Значит, полиция так не делает?
Я вспомнил рассказы Декерпела о его любовных похождениях, пьянках, деньрожденных праздниках, переходящих в оргии, в его оостендской квартире, где он иногда проводил выходные; Юдит мне говорила, что ее магометанин часто останавливается в Оостенде, и я по простоте душевной (чтобы не сказать — по глупости) подумал, что смогу одним ударом пришибить двух мух. И чтобы никто не засек меня по номеру машины, поехал в Оостенде на поезде.
Чтобы — что сделать?
Теперь уж и не знаю.
Ты сказал: мух пришибить.
Фигурально выражаясь.
А если бы ты встретил в Оостенде Юдит Латифа, что бы ты сделал?
Поцеловал бы. В щеку. В шею.
А потом?
Это зависит… как она… что она… или она…
А если бы ты встретил Патрика Декерпела? Ты не хочешь отвечать?
В запотевшем окне вагона вместо моего расплывчатого отражения иногда всплывало лицо Декерпела. Это меня пугало.
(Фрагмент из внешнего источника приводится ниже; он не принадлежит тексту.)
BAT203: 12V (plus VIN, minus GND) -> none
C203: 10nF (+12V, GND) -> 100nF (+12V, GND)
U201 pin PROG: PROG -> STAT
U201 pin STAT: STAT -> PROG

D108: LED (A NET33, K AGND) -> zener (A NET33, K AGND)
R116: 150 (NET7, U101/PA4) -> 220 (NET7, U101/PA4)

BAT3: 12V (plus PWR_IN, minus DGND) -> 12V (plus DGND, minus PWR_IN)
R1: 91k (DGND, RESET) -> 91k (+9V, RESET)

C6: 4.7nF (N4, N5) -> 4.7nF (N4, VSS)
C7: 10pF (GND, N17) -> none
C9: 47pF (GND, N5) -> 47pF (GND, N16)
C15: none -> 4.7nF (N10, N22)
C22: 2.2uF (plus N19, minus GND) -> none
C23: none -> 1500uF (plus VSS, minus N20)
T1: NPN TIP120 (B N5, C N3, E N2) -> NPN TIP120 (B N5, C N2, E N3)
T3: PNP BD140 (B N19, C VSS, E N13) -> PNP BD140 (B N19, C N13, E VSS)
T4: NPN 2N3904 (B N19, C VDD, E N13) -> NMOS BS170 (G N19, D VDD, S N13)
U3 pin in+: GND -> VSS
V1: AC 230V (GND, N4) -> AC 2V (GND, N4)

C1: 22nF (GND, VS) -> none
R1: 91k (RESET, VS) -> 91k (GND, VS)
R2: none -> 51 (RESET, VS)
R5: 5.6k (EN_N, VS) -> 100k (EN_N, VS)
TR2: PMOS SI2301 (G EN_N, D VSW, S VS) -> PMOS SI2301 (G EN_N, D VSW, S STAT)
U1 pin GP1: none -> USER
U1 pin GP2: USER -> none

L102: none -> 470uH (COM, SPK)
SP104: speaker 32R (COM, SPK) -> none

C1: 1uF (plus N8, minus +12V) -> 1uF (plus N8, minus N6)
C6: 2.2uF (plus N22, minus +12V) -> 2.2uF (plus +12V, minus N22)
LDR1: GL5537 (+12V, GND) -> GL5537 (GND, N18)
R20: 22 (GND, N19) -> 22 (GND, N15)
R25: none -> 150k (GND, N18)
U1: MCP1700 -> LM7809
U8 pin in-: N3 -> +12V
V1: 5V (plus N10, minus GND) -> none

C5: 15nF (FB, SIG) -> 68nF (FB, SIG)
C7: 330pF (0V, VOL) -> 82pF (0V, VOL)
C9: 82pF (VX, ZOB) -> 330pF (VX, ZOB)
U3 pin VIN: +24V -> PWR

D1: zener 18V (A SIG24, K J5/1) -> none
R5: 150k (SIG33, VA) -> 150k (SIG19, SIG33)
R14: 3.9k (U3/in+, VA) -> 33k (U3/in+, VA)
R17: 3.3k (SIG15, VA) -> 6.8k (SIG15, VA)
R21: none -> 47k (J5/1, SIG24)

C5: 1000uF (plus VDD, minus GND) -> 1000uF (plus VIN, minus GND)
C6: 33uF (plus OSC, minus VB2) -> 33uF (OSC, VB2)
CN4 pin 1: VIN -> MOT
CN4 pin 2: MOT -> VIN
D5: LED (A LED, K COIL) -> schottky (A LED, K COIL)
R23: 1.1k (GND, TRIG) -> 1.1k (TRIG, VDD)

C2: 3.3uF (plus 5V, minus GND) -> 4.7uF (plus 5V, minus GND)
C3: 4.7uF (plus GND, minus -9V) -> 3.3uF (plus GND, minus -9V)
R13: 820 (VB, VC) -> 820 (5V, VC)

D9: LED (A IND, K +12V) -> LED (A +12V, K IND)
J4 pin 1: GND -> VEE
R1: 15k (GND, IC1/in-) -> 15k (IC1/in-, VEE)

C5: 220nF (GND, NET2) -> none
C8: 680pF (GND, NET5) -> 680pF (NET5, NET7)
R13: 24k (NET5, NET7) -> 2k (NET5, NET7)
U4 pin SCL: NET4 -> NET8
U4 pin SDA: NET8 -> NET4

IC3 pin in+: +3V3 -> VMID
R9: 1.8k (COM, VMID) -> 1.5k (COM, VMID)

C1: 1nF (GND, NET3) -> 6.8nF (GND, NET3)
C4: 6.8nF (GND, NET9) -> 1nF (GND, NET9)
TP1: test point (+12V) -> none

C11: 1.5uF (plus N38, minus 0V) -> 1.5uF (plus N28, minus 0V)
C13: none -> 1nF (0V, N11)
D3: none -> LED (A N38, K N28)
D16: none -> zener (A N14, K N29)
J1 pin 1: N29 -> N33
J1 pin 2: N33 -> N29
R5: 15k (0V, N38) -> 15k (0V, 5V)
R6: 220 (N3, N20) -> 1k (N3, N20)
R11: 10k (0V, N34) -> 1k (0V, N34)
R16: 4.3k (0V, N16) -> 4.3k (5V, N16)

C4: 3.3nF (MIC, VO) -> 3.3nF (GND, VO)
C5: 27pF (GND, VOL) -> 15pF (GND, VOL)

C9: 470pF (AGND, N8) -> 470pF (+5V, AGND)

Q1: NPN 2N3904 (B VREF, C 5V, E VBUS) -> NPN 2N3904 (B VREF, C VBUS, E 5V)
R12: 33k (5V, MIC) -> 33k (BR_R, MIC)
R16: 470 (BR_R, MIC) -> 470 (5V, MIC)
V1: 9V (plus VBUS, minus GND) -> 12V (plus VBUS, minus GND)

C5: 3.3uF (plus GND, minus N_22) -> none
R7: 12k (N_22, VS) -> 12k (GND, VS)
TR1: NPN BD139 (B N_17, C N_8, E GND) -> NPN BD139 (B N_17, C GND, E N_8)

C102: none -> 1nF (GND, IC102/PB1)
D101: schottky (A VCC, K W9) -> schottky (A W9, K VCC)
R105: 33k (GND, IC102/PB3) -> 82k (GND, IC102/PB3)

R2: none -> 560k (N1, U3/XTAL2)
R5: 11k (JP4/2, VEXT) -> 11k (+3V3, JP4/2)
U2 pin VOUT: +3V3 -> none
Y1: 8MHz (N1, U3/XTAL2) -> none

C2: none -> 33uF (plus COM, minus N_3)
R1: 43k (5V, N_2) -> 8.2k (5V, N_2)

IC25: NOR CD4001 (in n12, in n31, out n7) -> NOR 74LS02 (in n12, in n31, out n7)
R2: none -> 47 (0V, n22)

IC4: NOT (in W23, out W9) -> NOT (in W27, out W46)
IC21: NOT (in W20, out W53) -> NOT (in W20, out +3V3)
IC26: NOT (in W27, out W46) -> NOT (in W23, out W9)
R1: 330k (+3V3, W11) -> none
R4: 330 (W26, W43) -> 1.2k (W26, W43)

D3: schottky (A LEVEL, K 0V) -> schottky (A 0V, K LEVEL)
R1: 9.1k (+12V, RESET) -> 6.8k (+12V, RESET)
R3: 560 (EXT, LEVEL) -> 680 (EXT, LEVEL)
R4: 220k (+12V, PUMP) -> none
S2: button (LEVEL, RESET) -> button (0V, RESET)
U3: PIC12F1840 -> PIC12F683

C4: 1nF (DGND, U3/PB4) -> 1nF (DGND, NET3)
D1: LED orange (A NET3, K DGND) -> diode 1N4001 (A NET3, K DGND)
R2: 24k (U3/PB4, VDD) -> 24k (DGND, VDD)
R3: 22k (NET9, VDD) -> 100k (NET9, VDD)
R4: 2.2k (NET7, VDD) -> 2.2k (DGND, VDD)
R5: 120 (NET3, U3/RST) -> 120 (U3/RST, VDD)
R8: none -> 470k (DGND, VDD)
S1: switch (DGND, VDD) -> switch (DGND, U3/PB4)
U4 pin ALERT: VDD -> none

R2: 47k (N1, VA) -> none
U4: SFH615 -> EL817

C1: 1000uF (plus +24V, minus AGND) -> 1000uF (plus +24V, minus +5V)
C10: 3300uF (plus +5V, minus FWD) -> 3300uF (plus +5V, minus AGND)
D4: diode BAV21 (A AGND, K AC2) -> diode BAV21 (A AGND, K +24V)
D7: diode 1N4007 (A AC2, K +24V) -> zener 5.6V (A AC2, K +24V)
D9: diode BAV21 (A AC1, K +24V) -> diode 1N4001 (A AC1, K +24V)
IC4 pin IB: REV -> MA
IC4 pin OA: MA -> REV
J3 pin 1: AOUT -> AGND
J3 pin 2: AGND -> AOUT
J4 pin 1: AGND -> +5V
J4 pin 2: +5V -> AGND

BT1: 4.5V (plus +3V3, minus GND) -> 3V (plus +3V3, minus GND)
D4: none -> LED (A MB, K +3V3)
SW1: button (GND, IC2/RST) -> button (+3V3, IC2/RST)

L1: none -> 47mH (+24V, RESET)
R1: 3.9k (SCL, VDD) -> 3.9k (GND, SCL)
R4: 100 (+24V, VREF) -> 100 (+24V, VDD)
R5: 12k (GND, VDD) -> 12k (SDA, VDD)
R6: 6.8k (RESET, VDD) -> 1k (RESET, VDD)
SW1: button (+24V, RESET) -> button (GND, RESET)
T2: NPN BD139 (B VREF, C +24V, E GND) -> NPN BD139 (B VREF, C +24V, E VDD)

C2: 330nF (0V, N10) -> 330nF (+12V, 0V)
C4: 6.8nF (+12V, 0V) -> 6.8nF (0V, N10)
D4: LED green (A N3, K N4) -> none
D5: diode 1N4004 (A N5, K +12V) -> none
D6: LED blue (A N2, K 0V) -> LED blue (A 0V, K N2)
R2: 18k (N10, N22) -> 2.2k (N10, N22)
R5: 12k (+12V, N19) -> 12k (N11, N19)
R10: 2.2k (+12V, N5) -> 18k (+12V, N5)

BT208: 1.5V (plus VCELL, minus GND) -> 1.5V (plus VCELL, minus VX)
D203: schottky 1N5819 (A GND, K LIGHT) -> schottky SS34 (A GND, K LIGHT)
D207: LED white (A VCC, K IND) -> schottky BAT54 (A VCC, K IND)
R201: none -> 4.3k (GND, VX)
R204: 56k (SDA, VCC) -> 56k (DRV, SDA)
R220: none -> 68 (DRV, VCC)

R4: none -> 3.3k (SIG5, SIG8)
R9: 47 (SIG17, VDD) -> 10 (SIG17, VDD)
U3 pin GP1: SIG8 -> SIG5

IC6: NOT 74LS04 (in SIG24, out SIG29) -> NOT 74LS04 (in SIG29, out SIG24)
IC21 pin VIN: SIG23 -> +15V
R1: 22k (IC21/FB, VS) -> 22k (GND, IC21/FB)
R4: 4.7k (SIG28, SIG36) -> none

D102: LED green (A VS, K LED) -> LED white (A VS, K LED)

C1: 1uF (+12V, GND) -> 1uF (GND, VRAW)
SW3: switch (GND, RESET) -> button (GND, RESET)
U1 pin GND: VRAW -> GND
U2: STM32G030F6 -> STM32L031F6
На набережной я занял столик на террасе кафе и заказал то, что пили сидевшие рядом люди в белых теннисных костюмах. Горький тоник в зеленом стакане с кружочком киви, веточкой тимьяна и ломтиком огурца. Тимьян они не ели. Я тоже. Они говорили о фотографиях, сафари и гольфе.
Я представил себе, что за одним из сверкающих окон огромного нового дома стоит Декерпел в халате и в сильный бинокль глядит вниз. Лучше всего ему виден я, даже прыщики на моей щеке. Он следит в свой бинокль за маленькими девочками, катающимися на роликах.
Новый костюм вдруг стал мне тесен, шершавый шотландский материал раздражал влажные бедра.
Я перебрался в другое кафе. Не такое шикарное. Съел порцию картошки фри с майонезом. Держа наготове платок, чтобы, если появится Юдит, вытереть масляные пальцы и рот.
Несколько раз проходили девушки, со спины казавшиеся похожими на Юдит. Но то были хамоватые фламандки, слишком много о себе понимавшие.
Какая-то женщина заговорила со мной, сказала, что она из Девентера[112], стала рассказывать о своей жизни. Она много чего пережила, хлебнула горя со своими невыносимыми детьми, но думает, что могло быть намного хуже. Она считает фламандский язык живым. И фламандцев тоже.
Я шел по Оостенде быстро, как будто торопился на поезд. Около Рэнбаан дети играли в мини-гольф на дорожках, посыпанных красным гравием. Я быстро ушел, потому что родители стали смотреть на меня с подозрением.
И не встретил ни Патрика Декерпела, ни Юдит Латифа?
Но я мог их встретить.
Такое совпадение едва ли возможно.
Ваннесте часто говорил: совпадение и неизбежность. Странно, иногда мне не хватало этих ученых мужей, которые ежедневно издевались надо мной.
Кроме того, я соскучился по Карлуше и около шести зашел в его любимое кафе «Сливки общества». Он совершенно обалдел. Роланд, хозяин кафе, тоже.
— Кого мы видим! — заорал Роналд. — Весь в новом. А ну-ка стань прямо. Теперь повернись. Ты только погляди, Карлуша.
Я продолжал медленно поворачиваться, держа руки по швам.
— Одежда делает человека, — отозвался Карлуша. — Налей-ка этому шикарному парню, Роланд.
Мы чокнулись. Santé. На сердце у меня потеплело.
— Ты бы видел, как они обосрались, минеер Феликс и те два труса, когда ты появился у нас, такой элегантный, со своей юной, смуглой блядью. Или нельзя так говорить о твоей подружке?
— Можно. Яснее не скажешь. Ее мать, Неджма, работала проституткой в баре «Tricky». Все клиенты ее обожали. Кроме тех, кому не нравятся черные, коричневые или желтые.
— На черных у меня не встает, — заметил Роланд. — Против их расы я ничего не имею, но — не встает ни при какой погоде.
— В каждом цвете есть своя прелесть, — возразил Карлуша. — Мне нравятся любые цвета. Вот. посмотри-ка на эту парочку.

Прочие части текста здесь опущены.